Protective Activity of Alpha-Mangostin against UVB-Induced Injury in HaCaT Cells by Modulating the Ceramide and MAPK and NF-κB Signaling Pathways

Abstract

This study investigated the potential protective effects of alpha-mangostin (α-MG) on ultraviolet B (UVB)-induced damage in HaCaT cells. The results showed that α-MG less than 10 μM had no significant cytotoxicity and exposure to UVB (50 mJ/cm2) reduced cell viability by approximately 50% compared with the control. The 2 μM α-MG upregulated cell viability and downregulated the expression of metal matrix proteases (MMPs).

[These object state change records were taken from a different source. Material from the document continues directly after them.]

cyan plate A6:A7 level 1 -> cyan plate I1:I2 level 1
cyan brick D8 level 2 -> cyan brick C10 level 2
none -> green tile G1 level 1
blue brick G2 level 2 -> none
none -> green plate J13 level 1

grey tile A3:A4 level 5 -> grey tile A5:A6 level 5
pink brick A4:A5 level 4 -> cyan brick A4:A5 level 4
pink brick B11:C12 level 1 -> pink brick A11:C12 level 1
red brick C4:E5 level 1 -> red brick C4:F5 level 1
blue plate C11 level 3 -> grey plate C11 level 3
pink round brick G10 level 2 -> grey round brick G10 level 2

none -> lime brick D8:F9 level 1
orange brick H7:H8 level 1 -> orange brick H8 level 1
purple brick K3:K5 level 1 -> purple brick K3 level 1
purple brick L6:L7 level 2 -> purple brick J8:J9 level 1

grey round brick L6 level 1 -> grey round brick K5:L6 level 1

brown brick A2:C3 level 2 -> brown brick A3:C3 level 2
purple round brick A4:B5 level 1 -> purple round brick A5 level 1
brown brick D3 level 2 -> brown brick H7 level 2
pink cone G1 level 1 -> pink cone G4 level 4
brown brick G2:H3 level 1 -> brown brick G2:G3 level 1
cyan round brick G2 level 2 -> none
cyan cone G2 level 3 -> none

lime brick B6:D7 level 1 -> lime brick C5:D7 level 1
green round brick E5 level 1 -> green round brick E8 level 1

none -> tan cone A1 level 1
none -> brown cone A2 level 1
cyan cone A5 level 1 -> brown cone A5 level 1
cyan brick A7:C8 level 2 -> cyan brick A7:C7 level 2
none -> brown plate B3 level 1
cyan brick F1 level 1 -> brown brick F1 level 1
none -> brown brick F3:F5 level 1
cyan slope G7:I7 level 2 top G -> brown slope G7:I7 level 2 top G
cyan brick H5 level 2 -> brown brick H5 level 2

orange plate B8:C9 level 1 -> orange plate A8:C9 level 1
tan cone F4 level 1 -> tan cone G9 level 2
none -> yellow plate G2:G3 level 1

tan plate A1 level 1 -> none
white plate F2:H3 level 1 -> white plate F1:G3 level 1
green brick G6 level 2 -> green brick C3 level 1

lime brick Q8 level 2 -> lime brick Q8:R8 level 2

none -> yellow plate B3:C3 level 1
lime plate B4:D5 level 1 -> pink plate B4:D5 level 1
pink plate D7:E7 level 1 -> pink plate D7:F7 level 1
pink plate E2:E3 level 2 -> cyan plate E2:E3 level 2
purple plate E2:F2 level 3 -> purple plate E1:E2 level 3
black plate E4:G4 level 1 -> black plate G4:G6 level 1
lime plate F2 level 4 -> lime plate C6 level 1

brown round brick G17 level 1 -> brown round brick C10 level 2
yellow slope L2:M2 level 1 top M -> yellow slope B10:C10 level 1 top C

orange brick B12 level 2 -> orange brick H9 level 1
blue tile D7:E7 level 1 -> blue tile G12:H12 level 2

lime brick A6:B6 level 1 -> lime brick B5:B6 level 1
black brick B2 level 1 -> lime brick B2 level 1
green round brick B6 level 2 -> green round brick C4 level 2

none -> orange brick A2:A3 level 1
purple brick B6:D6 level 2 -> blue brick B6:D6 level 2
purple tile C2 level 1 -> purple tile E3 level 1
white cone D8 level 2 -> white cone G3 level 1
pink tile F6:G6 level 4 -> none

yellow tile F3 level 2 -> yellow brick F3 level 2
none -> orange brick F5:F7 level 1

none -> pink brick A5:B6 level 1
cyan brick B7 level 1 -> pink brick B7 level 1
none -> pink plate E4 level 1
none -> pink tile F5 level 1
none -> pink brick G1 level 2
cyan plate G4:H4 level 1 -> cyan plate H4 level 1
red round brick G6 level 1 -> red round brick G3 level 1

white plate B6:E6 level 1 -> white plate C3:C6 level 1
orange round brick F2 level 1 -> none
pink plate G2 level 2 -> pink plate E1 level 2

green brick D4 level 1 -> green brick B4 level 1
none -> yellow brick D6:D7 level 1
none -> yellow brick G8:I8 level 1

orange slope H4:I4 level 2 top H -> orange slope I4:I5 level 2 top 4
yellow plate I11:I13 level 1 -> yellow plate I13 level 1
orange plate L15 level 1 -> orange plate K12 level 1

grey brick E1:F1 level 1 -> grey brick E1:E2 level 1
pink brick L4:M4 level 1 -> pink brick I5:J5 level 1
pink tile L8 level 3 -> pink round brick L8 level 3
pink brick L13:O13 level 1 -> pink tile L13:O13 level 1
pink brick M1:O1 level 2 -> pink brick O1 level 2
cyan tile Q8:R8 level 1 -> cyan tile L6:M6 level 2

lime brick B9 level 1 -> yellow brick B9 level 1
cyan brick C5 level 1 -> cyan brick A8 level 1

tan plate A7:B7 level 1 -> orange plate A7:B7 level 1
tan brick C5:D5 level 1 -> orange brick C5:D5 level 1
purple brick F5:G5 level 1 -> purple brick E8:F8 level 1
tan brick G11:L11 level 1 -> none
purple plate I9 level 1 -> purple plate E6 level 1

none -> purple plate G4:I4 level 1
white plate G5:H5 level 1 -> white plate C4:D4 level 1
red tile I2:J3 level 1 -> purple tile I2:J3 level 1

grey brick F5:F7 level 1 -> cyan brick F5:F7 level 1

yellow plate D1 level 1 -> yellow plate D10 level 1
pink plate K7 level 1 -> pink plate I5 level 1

The results of flow cytometry, real-time quantitative PCR (RT-qPCR), and immunoblotting manifested that α-MG relieved the extent of apoptosis and reduced the levels of apoptosis-associated mRNAs and proteins, respectively. The results of RT-qPCR and ELISA indicated that α-MG suppressed the generation of IL-6 and TNF-α. Furthermore, α-MG effectively downregulated activation of the UVB-induced nuclear factor κB (NF-κB) and mitogen-activated protein kinase (MAPK) signaling pathways. Finally, lipidomics profiling demonstrated that α-MG significantly reduced UVB radiation-increased ceramide. Overall, these results demonstrated that α-MG has beneficial effects against photoaging by reducing the ceramide content and inhibiting MAPK and NF-κB signaling pathways.